José Bono, el que fuera ministro de Defensa socialista, al que gustaba españolear al castizo y ajado modo, decidió que en uno de los 12 de octubre que le correspondió organizar, se hermanaran los excombatientes del derrotado ejército de la República con los de la División Azul, los que, con uniforme de la Alemania de Hitler, combatieron junto a los nazis en la Segunda Guerra Mundial. Además del imposible hermanamiento, porque cómo hacerlo entre quienes defendían la legalidad constitucional de 1931, quebrada por el golpe de Estado militar, y los que voluntariamente se unieron a la peor monstruosidad que ha engendrado Europa en su historia, la ocurrencia dejó claro que el 12 de octubre no podía ser la fiesta española que se anhela. También lo evidenció otro ministro de Defensa, para siempre unido a la peor tragedia de la aviación militar española: el popular Federico Trillo coligió que instalando una bandera de descomunal tamaño en el centro de Madrid realzaba adecuadamente la identidad nacional. No se tiene constancia, salvo, tal vez, en Corea del Norte, de que se haya izado otra bandera de similar envergadura.

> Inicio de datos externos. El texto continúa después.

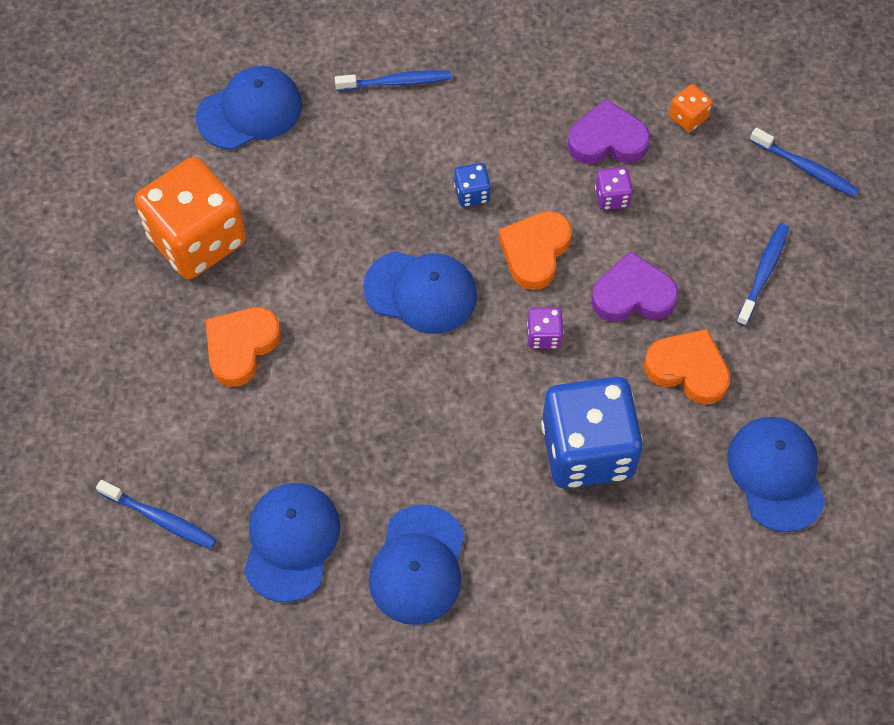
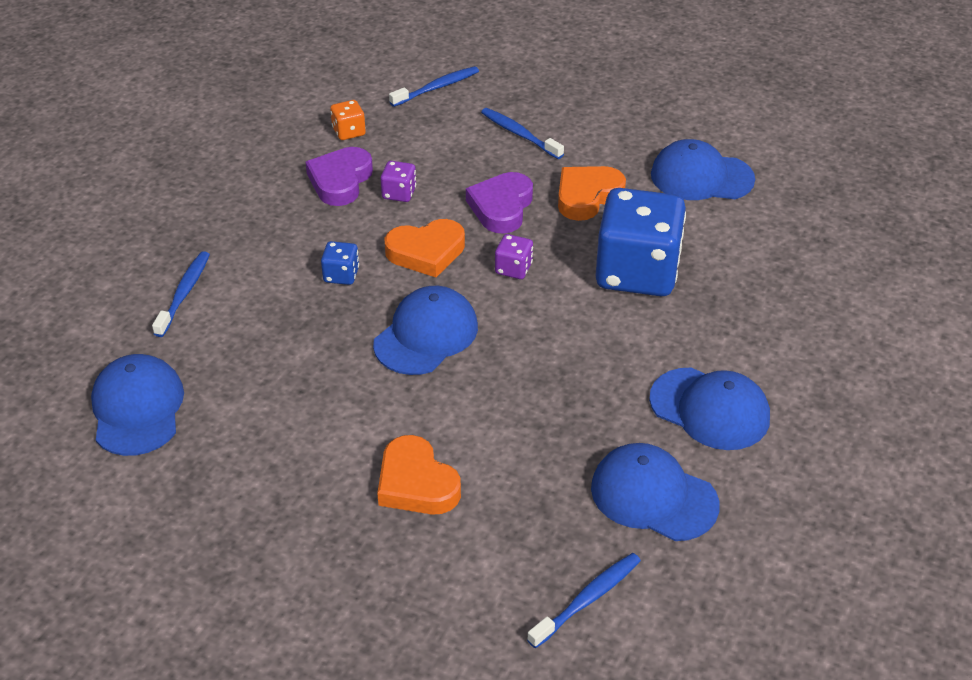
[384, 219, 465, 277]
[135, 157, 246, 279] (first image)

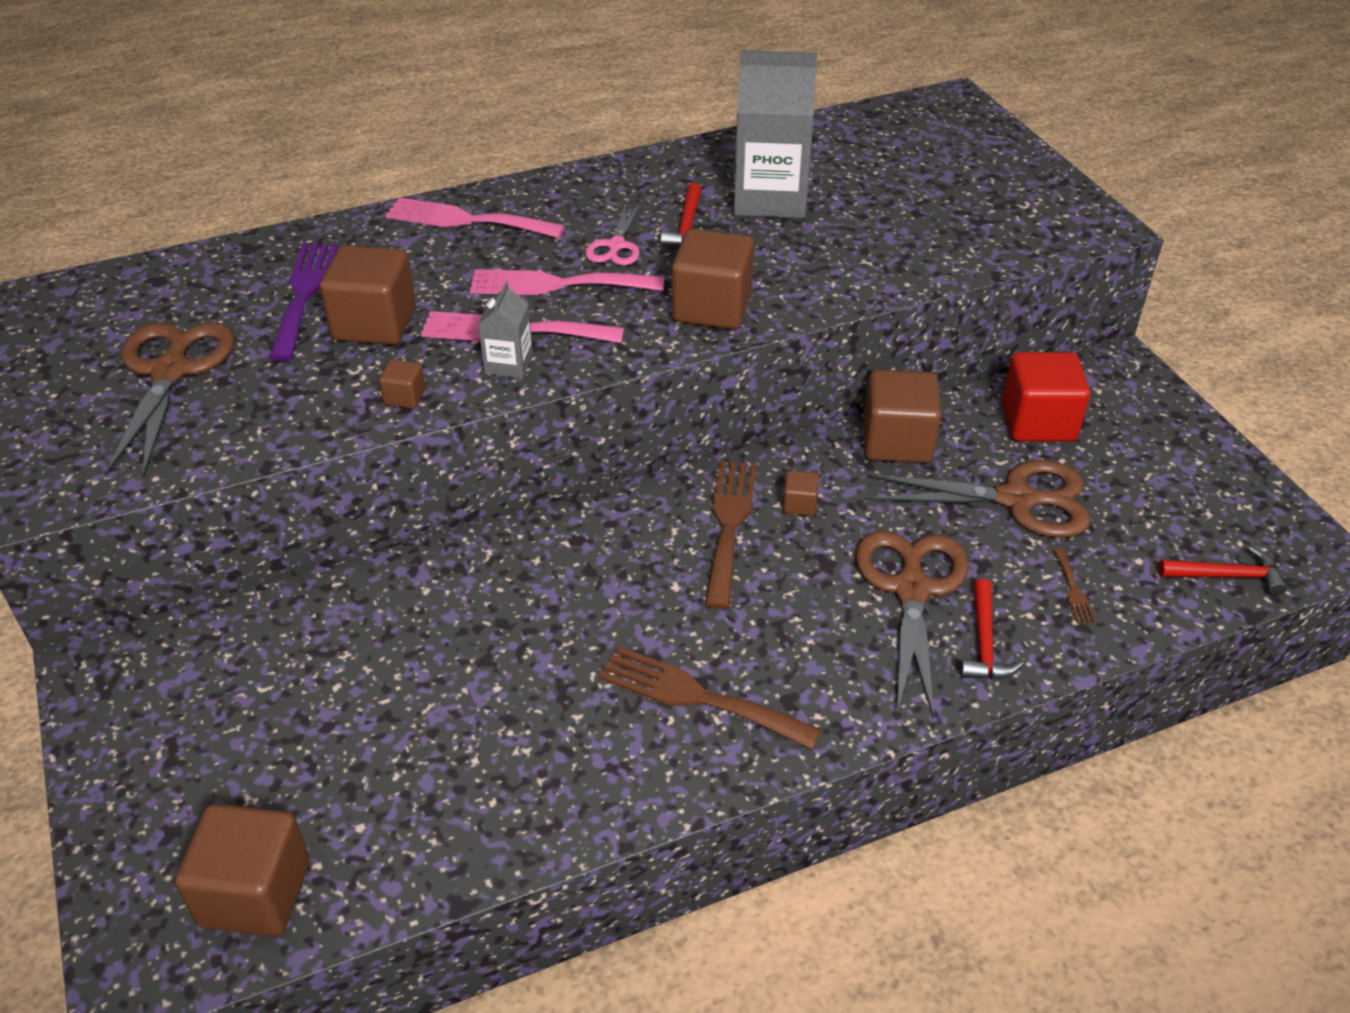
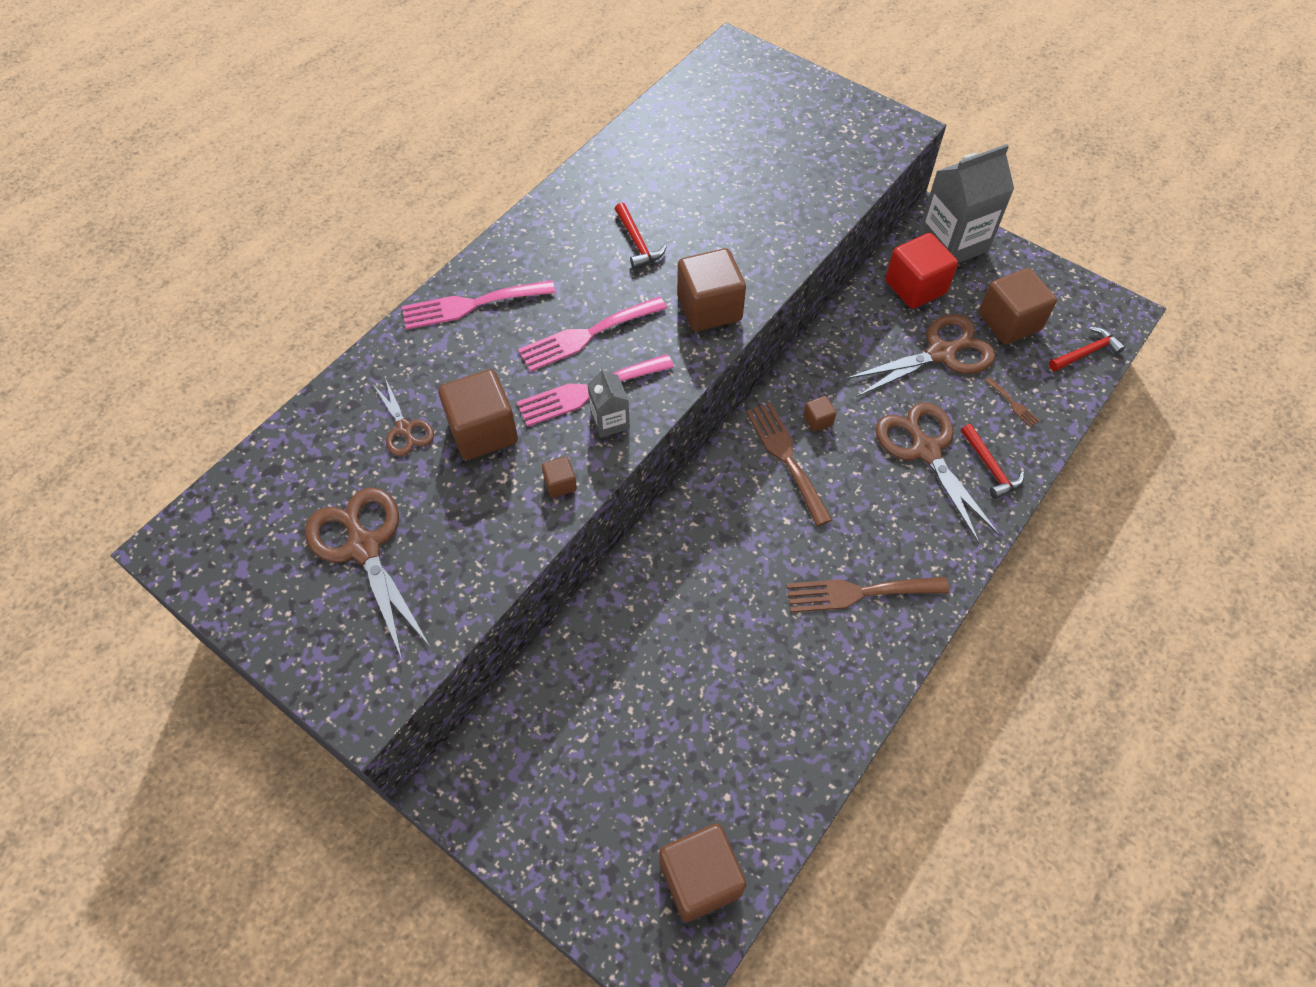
[374, 380, 434, 456]
[918, 144, 1014, 263]
[979, 268, 1057, 344]
[585, 203, 641, 266] (first image)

La nuestra, qué se le va a hacer, es una fiesta nacional desmadejada desde su inicio, fuera de lugar y carente del sello requerido para que se convierta en una genuina fiesta nacional. Probablemente no hay ninguna fecha en el calendario que sirva para tal fin. No sé si valdría la del 19 de marzo, día en el que se aprobó la Constitución de 1812, primer y abortado intento de modernidad. Ocurre que España es un país mal hecho y peor cosido, donde todavía no ha sido posible establecer el sistema adecuado para que el nacionalismo catalán y vasco, con un discurso tan hueco e históricamente falso como el que destila el 12 de octubre, aunque de indudable éxito electoral en ambos territorios, al menos por una generación no enarbolen la otra bandera, la del independentismo, demasiadas veces sobrevenido por causas ajenas al mismo. Artur Mas lo ha hecho otra vez, al verse achicharrado por las políticas que ha aplicado en el Principado. Después de desmadejar a la sociedad catalana ha visto en el independentismo la oportunidad no de redimirse, pero sí de sobrevivir. El resultado es el insólito desbarajuste al que estamos asistiendo. El domingo el nuevo rey Felipe VI contempló los aviones de combate sobre el cielo de Madrid. Eso fue todo. El 12 de octubre no da para más.